The opposite of depression is not joy

20180504_143321On Thursday I left my class and when I got on my bike and started cycling I felt full of energy as if I had the wind behind me, gently pushing me forward. I was extra aware of the traffic around me and it almost seemed that the road itself was smoother than usual and I was sliding on it as if I was surfing or snowboarding down a slope. The cool wind was on my face and I realised I was not happy. I just felt really alive.

Thinking of that memory I remembered the words of psychologist Alice Miller: “The true opposite of depression is neither gaiety nor absence of pain, but vitality”*. I guess this is not what we are told is important, the way that happiness is force-fed to us in social media.

Yes of course joy is good, as is anger, pain and sorrow or even shame and jealousy.

Naturally by now you must be thinking what does that have to do with tai chi. I know of tai chi practitioners that speak of magical sensations in their bodies when they practice and good for them. I could never know how anyone else feels in their bodies anyway. What I have to say about my years of practice is that the ability to pay attention to the body, each part of it, deepens with time. First it is hard, we need to tune in. And in reality it is always a struggle.
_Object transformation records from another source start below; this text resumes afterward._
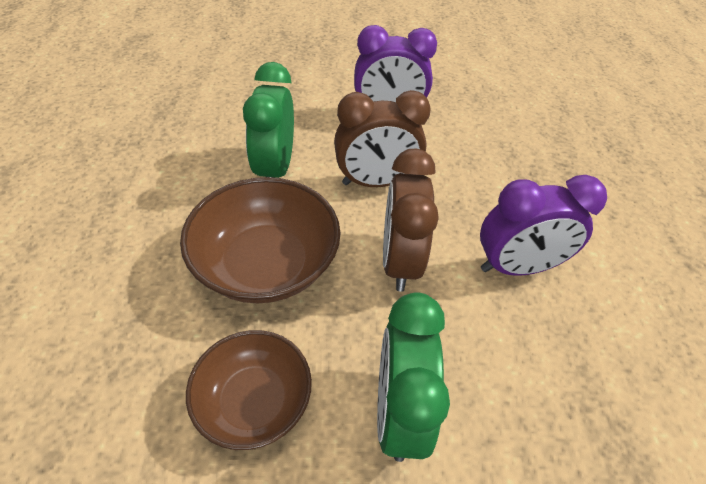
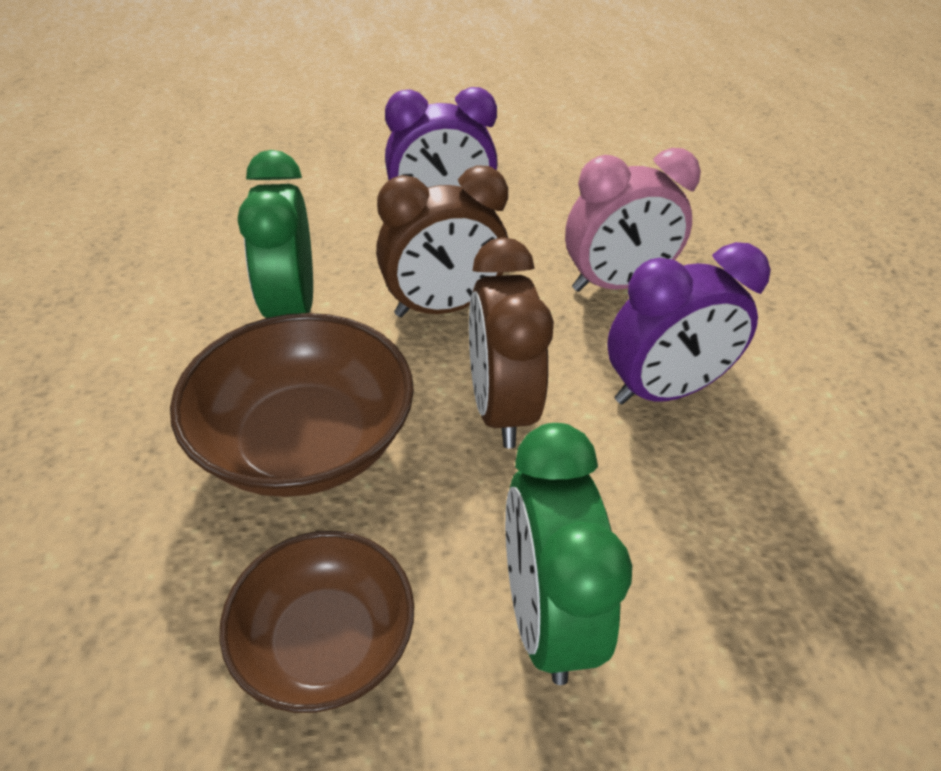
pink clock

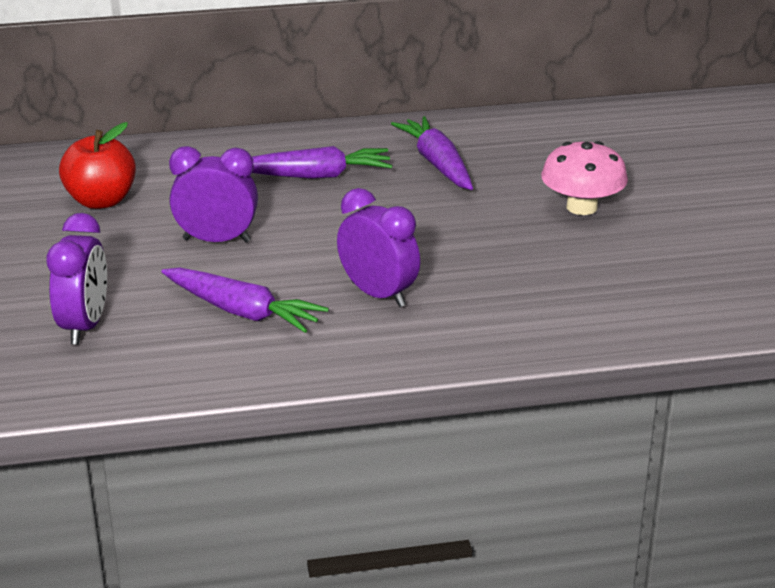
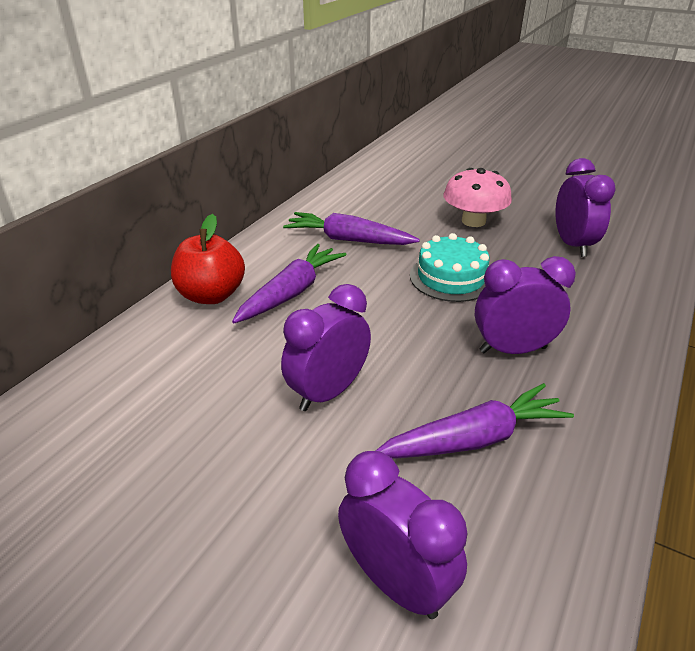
red apple
purple clock (4th from left)
turquoise cake

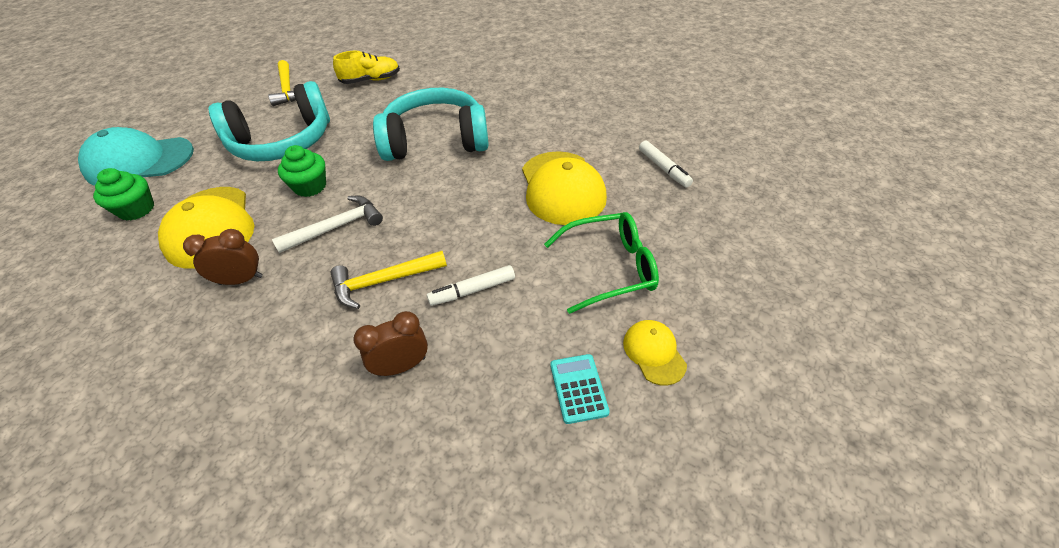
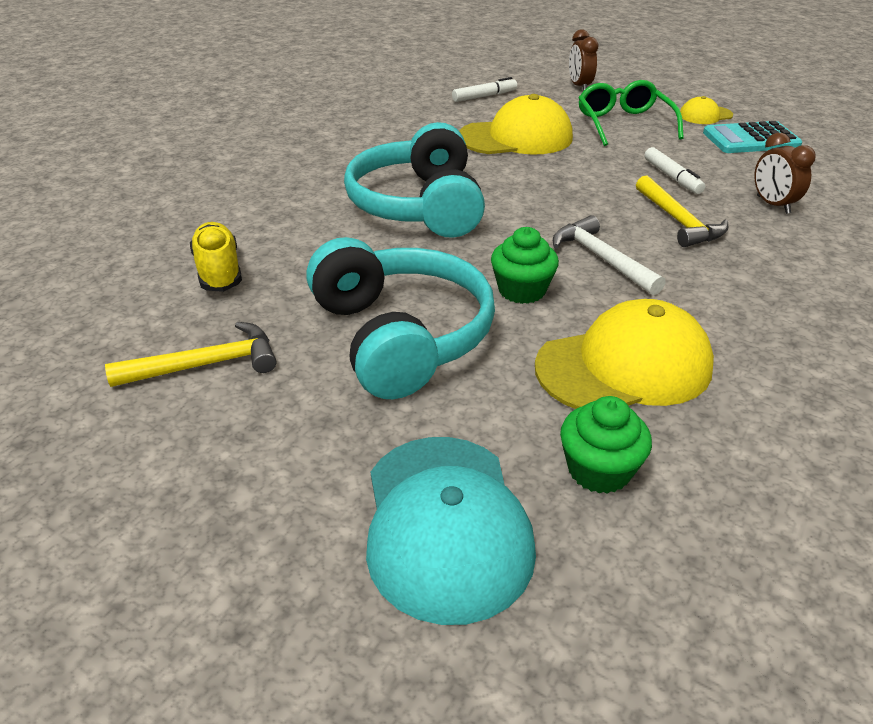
brown clock (1st from left)
turquoise calculator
The mind drifts off and we forget to observe how each part of body feels as we practice but precisely that is the nature of the exercise.

The other day I felt an ache on my shoulder and I thought “You work on the computer too much”. Or a stiffness in the lower back reminds us how sedentary our lives are. These observations while we practice give us clues about which muscles we need to consciously try to relax. And this happens by first observing and acknowledging them. Then adjusting the movement is something that each of us can only do to ourselves but with kindness, never with harsh criticism or punishment.

This personal kindness, from the self to the self, spreads through the body and then we feel back in touch with ourselves. And for me this is when I feel alive. I feel like me, with all my troubles and aches. It’s all good, this is what it feels to be alive anyway.

Alice Miller, “The drama of being a child”, Virago 2007

One thought on “The opposite of depression is not joy

  1. Thank you for your thoughts, they resonate with me a great deal. Only last week we had a discussion with my neighbour about the role of antidepressants in the western society. She is not happy, nor is she content, in fact she may be bereaved very soon. However, she felt that if someone thought she should seek relief through the medication it would hinder her from being fully present in what her journey is at this moment in time. We discussed how pharmaceutical industry (among others) forces upon us a worry, that if we are not happy and enjoying every minute of our lives there is something wrong that needs fixing through pills. While there are times when the treatment is absolutely appropriate, there are also instances when one reaches for it in the hope of ‘fixing oneself into happuness’. Before doing so, we might consider whether there might be a hidden treasure in experiencing the full range of other emotions in all their authenticity that just might introduce us to a different level of being (alive).